Este trabajo recupera resultados de mi investigación doctoral y posdoctoral sobre prácticas de militancia y organización colectiva en la economía popular en el Área Metropolitana de Buenos Aires. Desarrollé el trabajo de campo en dos períodos: entre julio y diciembre de 2016, y desde abril de 2018 hasta la fecha. Mi investigación se nutre de los diálogos y el trabajo compartido junto a quienes integramos un proyecto de investigación más amplio, centrado en el estudio etnográfico de las prácticas de organización colectiva que trabajadores no asalariados llevan adelante para garantizar la producción y reproducción de la vida. Asimismo, en consonancia con el enfoque y la metodología propuestos por el equipo que integro, he desarrollado mi propio trabajo desde una perspectiva colaborativa, lo que implica producir conocimiento desde el compromiso y no desde la instauración de una distancia afectiva, política o profesional entre el investigador y las personas con quienes trabaja (Fernández Álvarez y Carenzo, 2012).

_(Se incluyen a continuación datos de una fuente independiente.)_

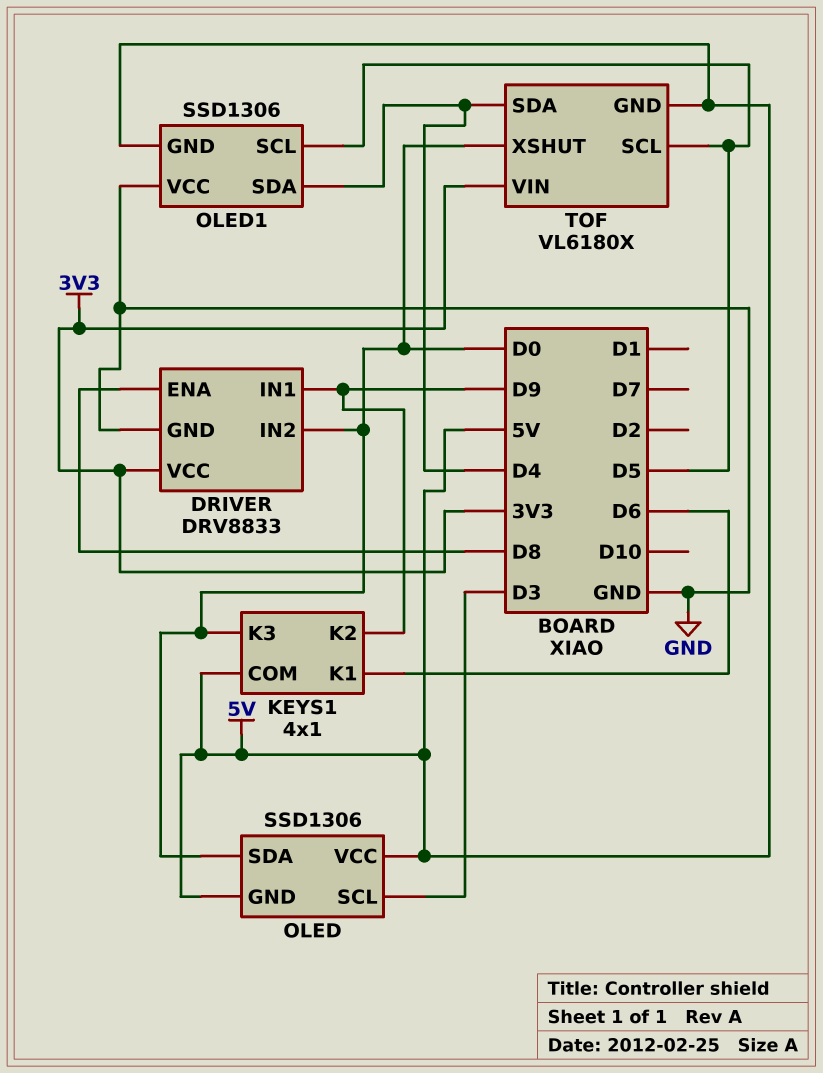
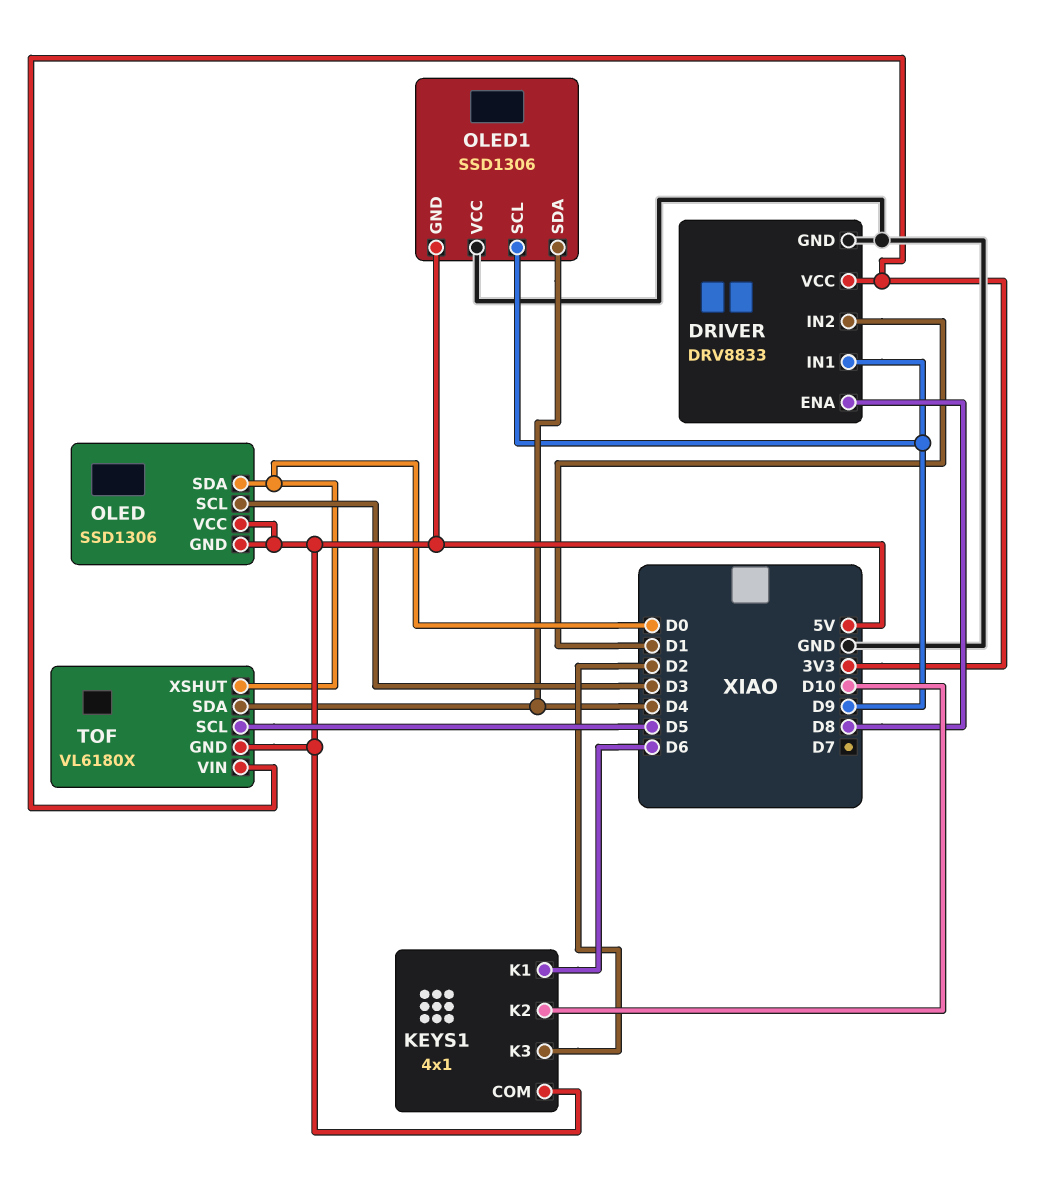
DRIVER pin IN2: D0 -> D1
KEYS1 pin K2: D9 -> D10
KEYS1 pin K3: D0 -> D2
OLED1 pin SCL: D5 -> D9

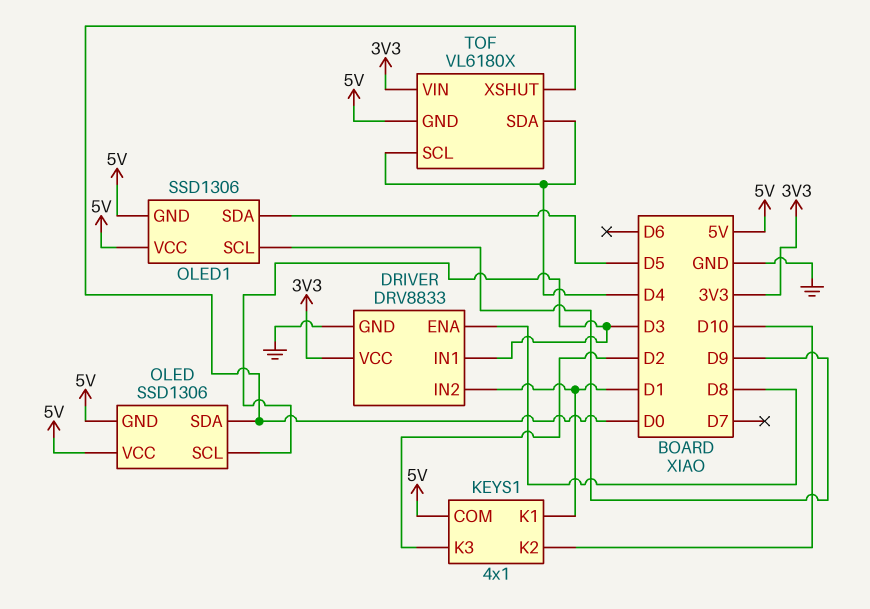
DRIVER pin IN1: D9 -> D3
KEYS1 pin K1: D6 -> D1
OLED1 pin SDA: D4 -> D5
OLED1 pin VCC: GND -> 5V
TOF pin SCL: D5 -> D4

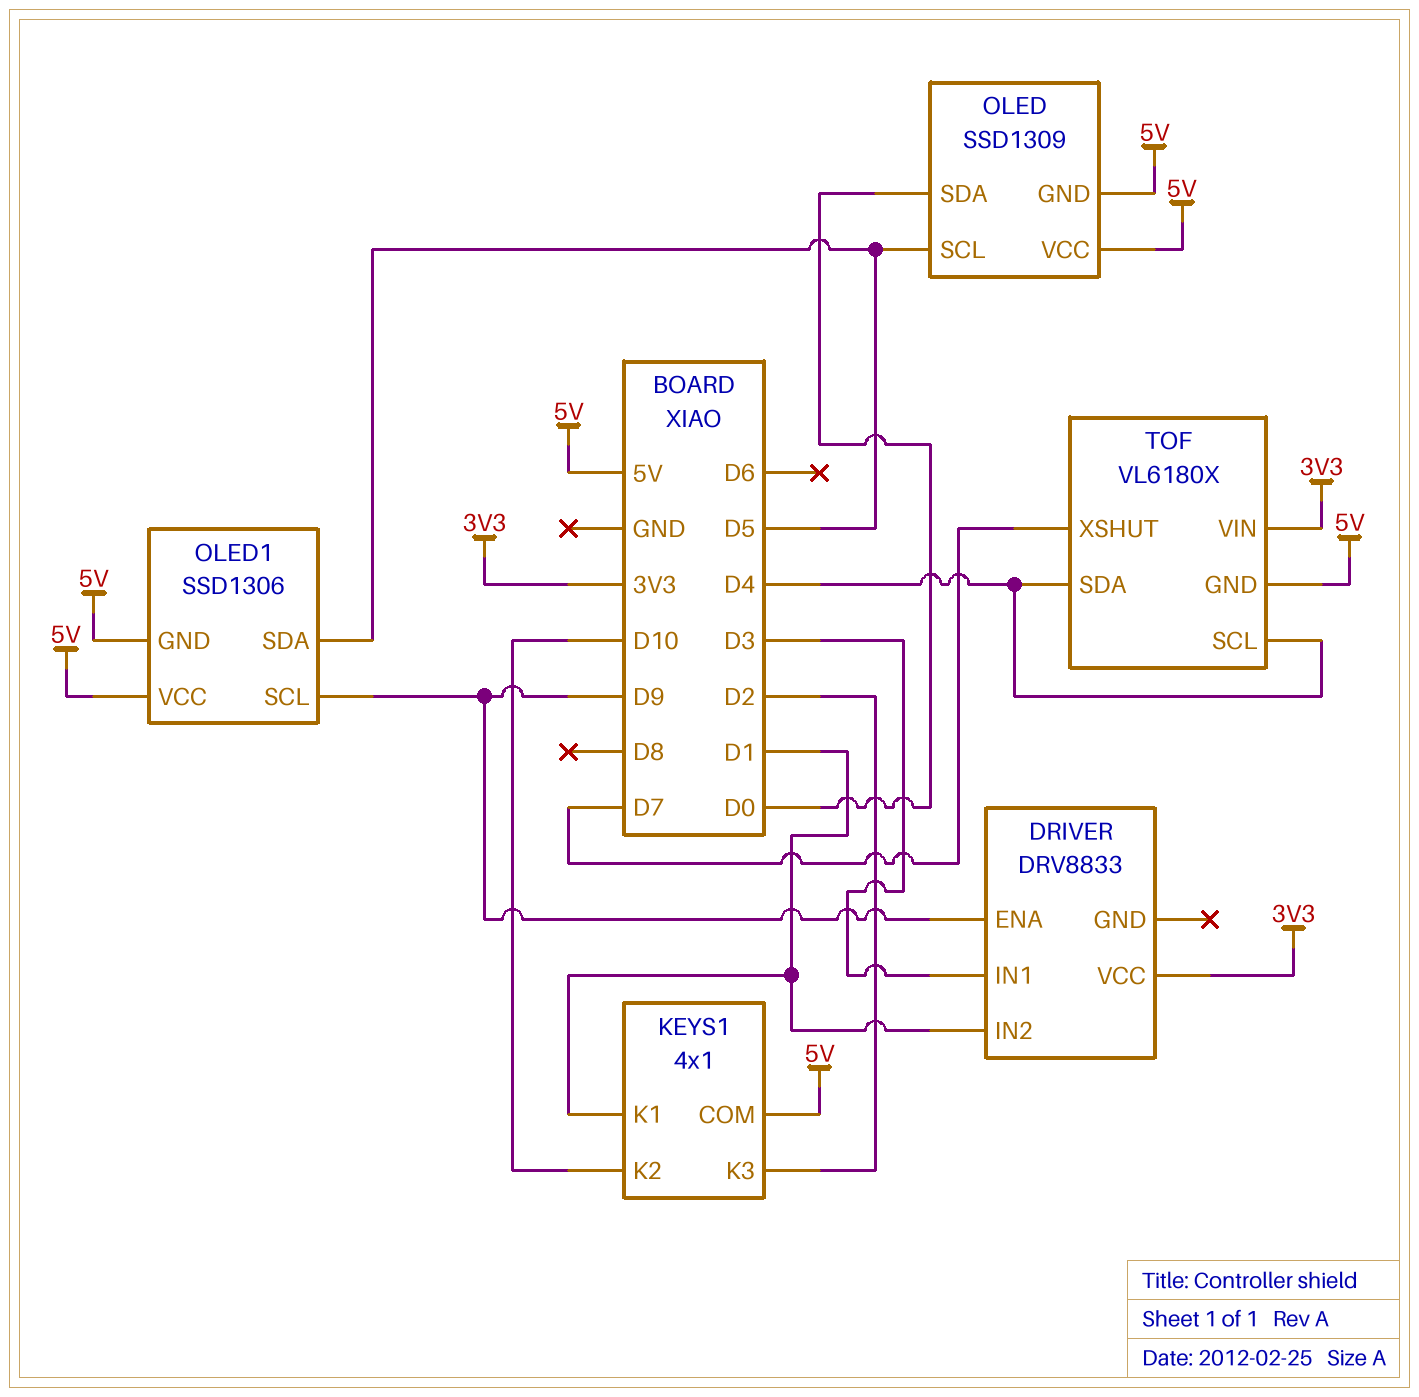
DRIVER pin ENA: D8 -> D9
DRIVER pin GND: GND -> none
OLED: SSD1306 -> SSD1309
OLED pin SCL: D3 -> D5
TOF pin XSHUT: D0 -> D7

En la primera parte de este artículo, me detengo en el modo en que costureros y costureras me han relatado su trayectoria migratoria y sus inicios y experiencias en la industria de la confección de indumentaria. Focalizaré en cómo el vínculo con parientes, vecinos y paisanos los introdujo al trabajo en el sector, pero también les permitió crear talleres familiares en sus domicilios, impulsados por expectativas de “independencia”, “superación” o “progreso”. Luego, analizaré el modo en que dichos vínculos –que constituyen un recurso capitalizable para las cadenas de valor de la industria– se convirtieron también en condición de posibilidad para el desarrollo de una organización gremial que buscó generar trabajo con derechos. Me detendré en cómo se desarrollaron espacios colectivos de trabajo –los “polos textiles”– que recuperaron y reorientaron la pluralidad de prácticas, conocimientos, expectativas y relaciones que previamente habían marcado su inserción en la industria textil tercerizada. Por último, quiero proponer que la pluralidad como condición y potencialidad de las economías populares permite subrayar el valor de su producción cotidiana y cuestionar los prejuicios y estigmas con los que suele desvalorizarse a sus trabajadores.

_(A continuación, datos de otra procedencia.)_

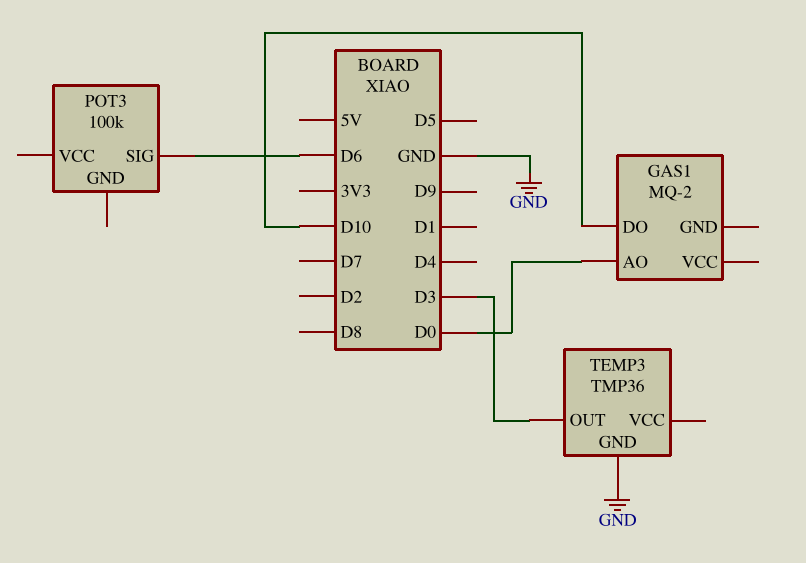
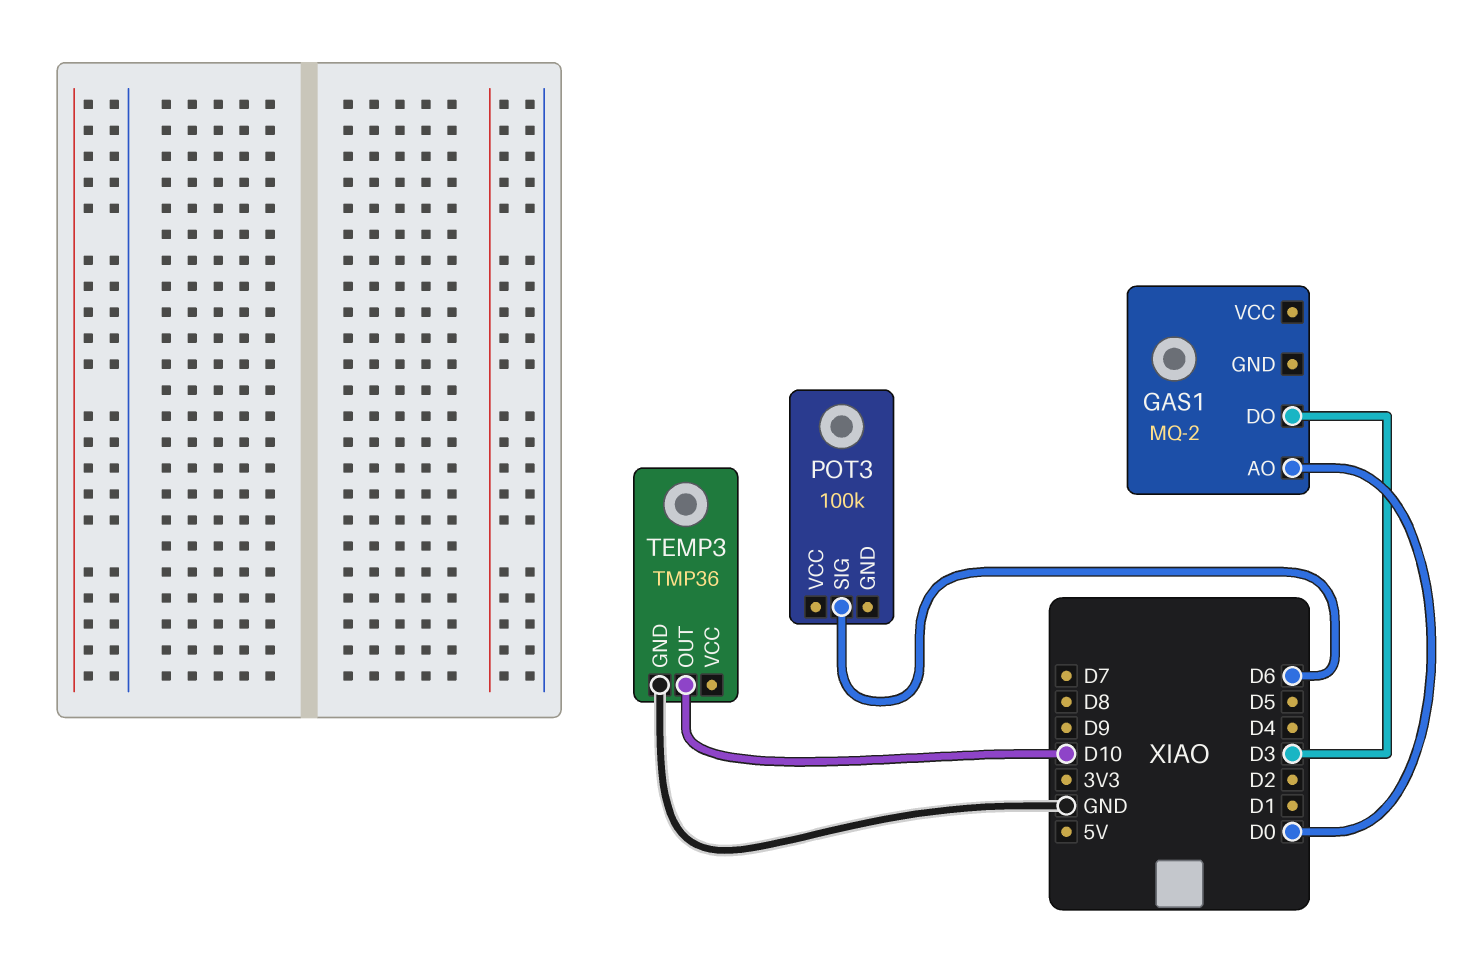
GAS1 pin DO: D10 -> D3
TEMP3 pin OUT: D3 -> D10

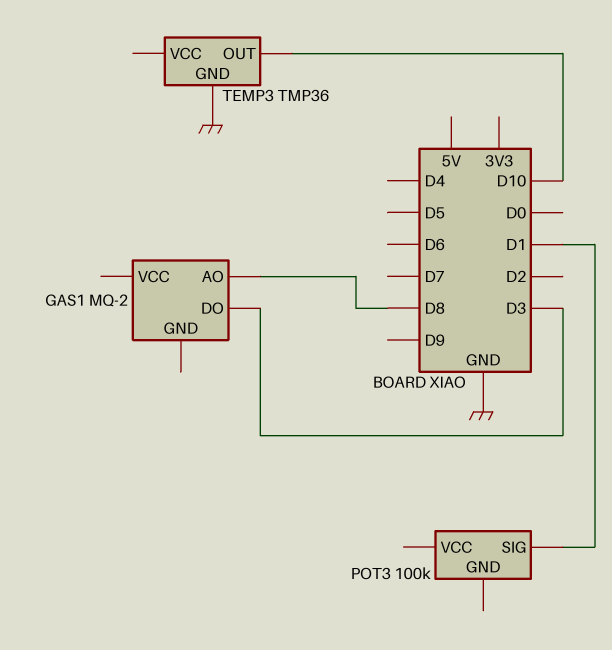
GAS1 pin AO: D0 -> D8
POT3 pin SIG: D6 -> D1

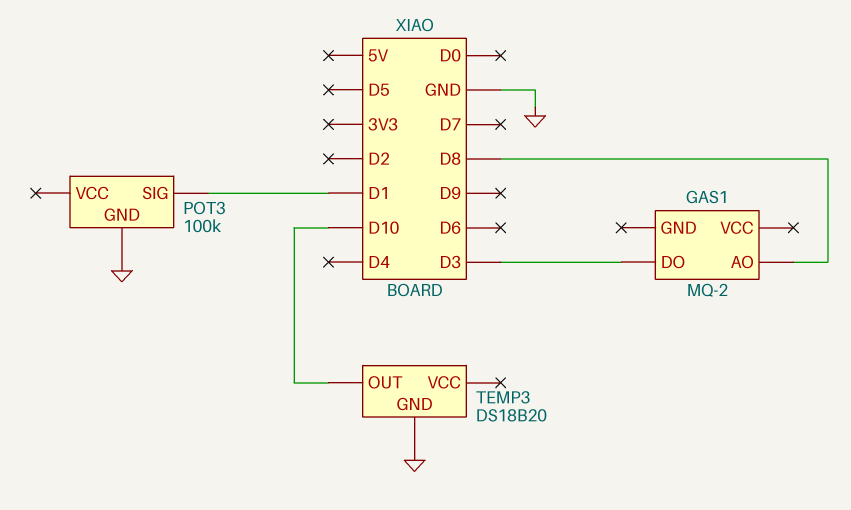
POT3 pin GND: none -> GND
TEMP3: TMP36 -> DS18B20

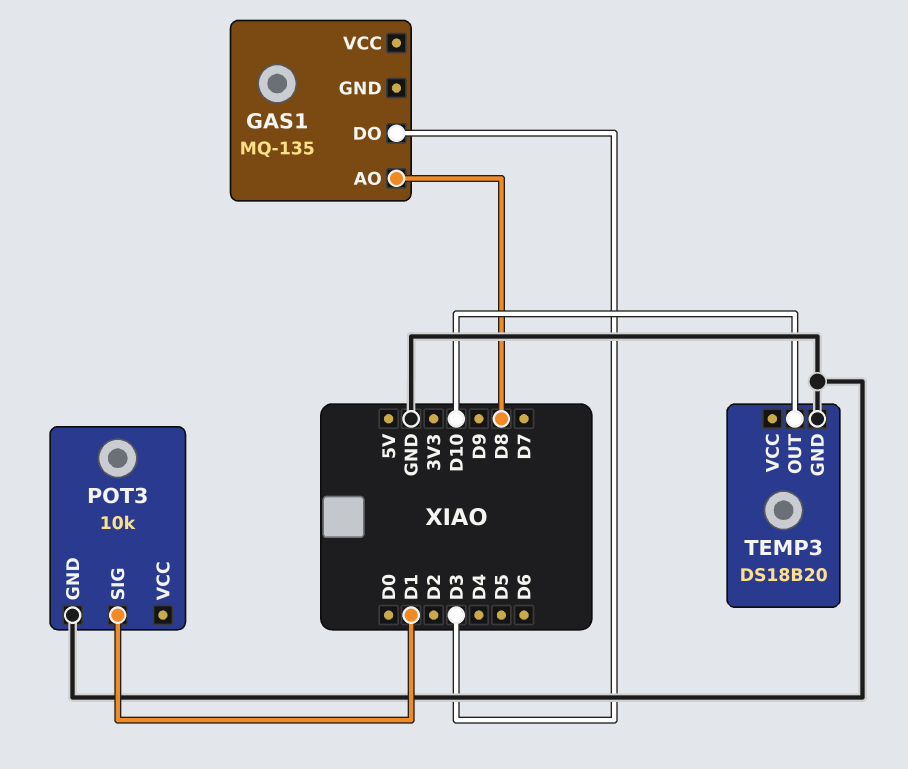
GAS1: MQ-2 -> MQ-135
POT3: 100k -> 10k

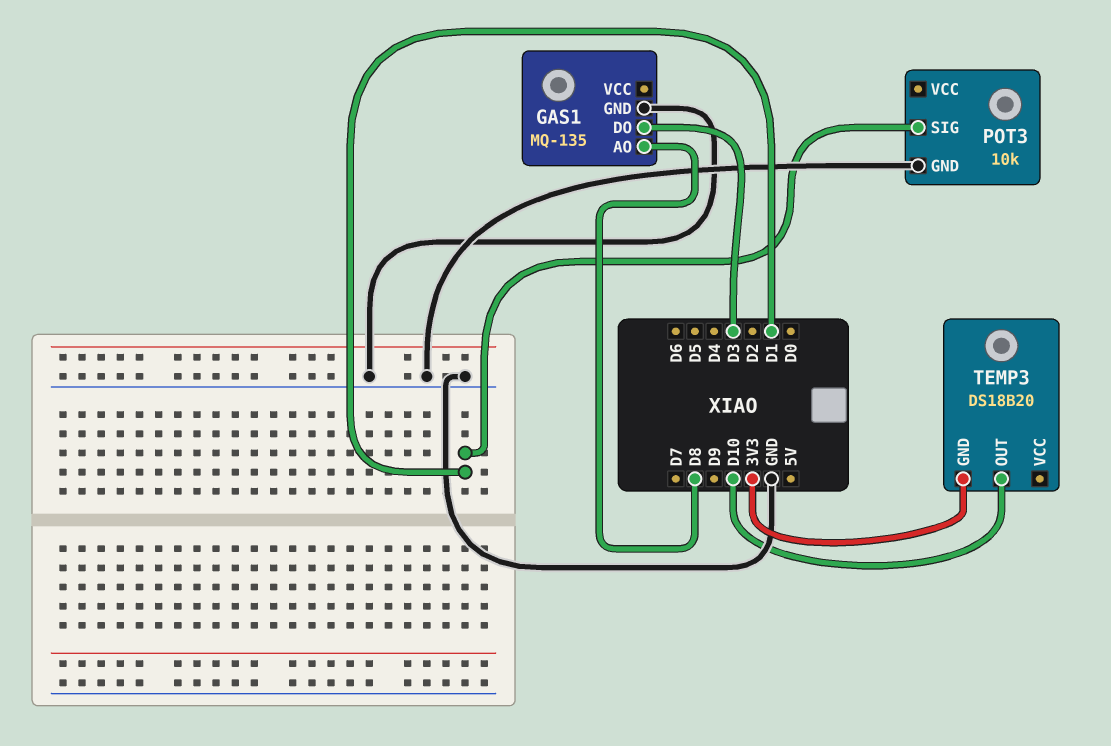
GAS1 pin GND: none -> GND
TEMP3 pin GND: GND -> 3V3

De talleres, familias, paisanos y progresos
La voz de Margarita es pausada pero firme; su tono, dulce, pero el contenido, agrio. Estamos sentadas al costado de la enorme mesa de corte que se ubica justo en el centro de la Cooperativa Villa Victoria, de la que es presidenta. “Hay mucho más sobre cómo llegamos y nos superamos. Yo soy del campo indígena, apenas sabía hablar castellano cuando me fui de mi pueblo”, me cuenta para dar inicio a una charla que tiene como excusa un pequeño texto que escribí contando su vida. Decide empezar por Villa Victoria. Al igual que la cooperativa –y justamente por eso– así se llama el barrio en el que nació en Machacamarca, un pueblo rural cercano a Oruro, Bolivia. En su celular me muestra fotos de su padre, sus ovejas, y un video en la que se la ve cargando en sus espaldas algunas pertenencias mientras atraviesa el campo caminando. “Para llegar a casa de mis padres son seis horas caminando así”, aclara mientras el audio del video trae el viento y la inmensidad del campo boliviano a un galpón inundado por el repiqueteo de máquinas de coser en Villa Fiorito. Si bien lo recuerda con cariño y vuelve a menudo de visita, Margarita abandonó el campo a sus dieciocho años para ir a Oruro. Allí conoció a su marido y nacieron sus dos primeras hijas. Allí también aprendió el oficio con el que se ganaría la vida en adelante: aprendió a “costurar”.
En 1995 llegó a Buenos Aires con su marido y sus hijas mayores. Habían venido de visita a casa de su hermana y su cuñado. Se quedaron con ellos unos meses y, mientras tanto, Margarita los ayudaba en su taller de costura. Al poco tiempo decidieron instalarse en Argentina, pero como no podían quedarse en casa de su hermana, ambos aceptaron trabajar en un taller de un paisano en Flores. Fueron dos años con jornadas laborales que se extendían hasta altas horas de la noche a cambio de un magro sueldo, comida y un techo para toda la familia. Aquella experiencia marcó el modo en que proyectaría su trabajo en el futuro: “Aquí la gente es muy mala. Yo por eso digo, yo no voy a ser como ellos, cuando llegué y trabajé con mis paisanos mismos, te hacen trabajar hasta la una, hasta las dos de la mañana”. El recuerdo es doloroso y no puede contener las lágrimas: “Yo al principio no lo creía, pero lo viví. Nos trataban mal, mis hijos estaban afuerita jugando” (Registro de Campo, Margarita, Buenos Aires, 3/5/2019).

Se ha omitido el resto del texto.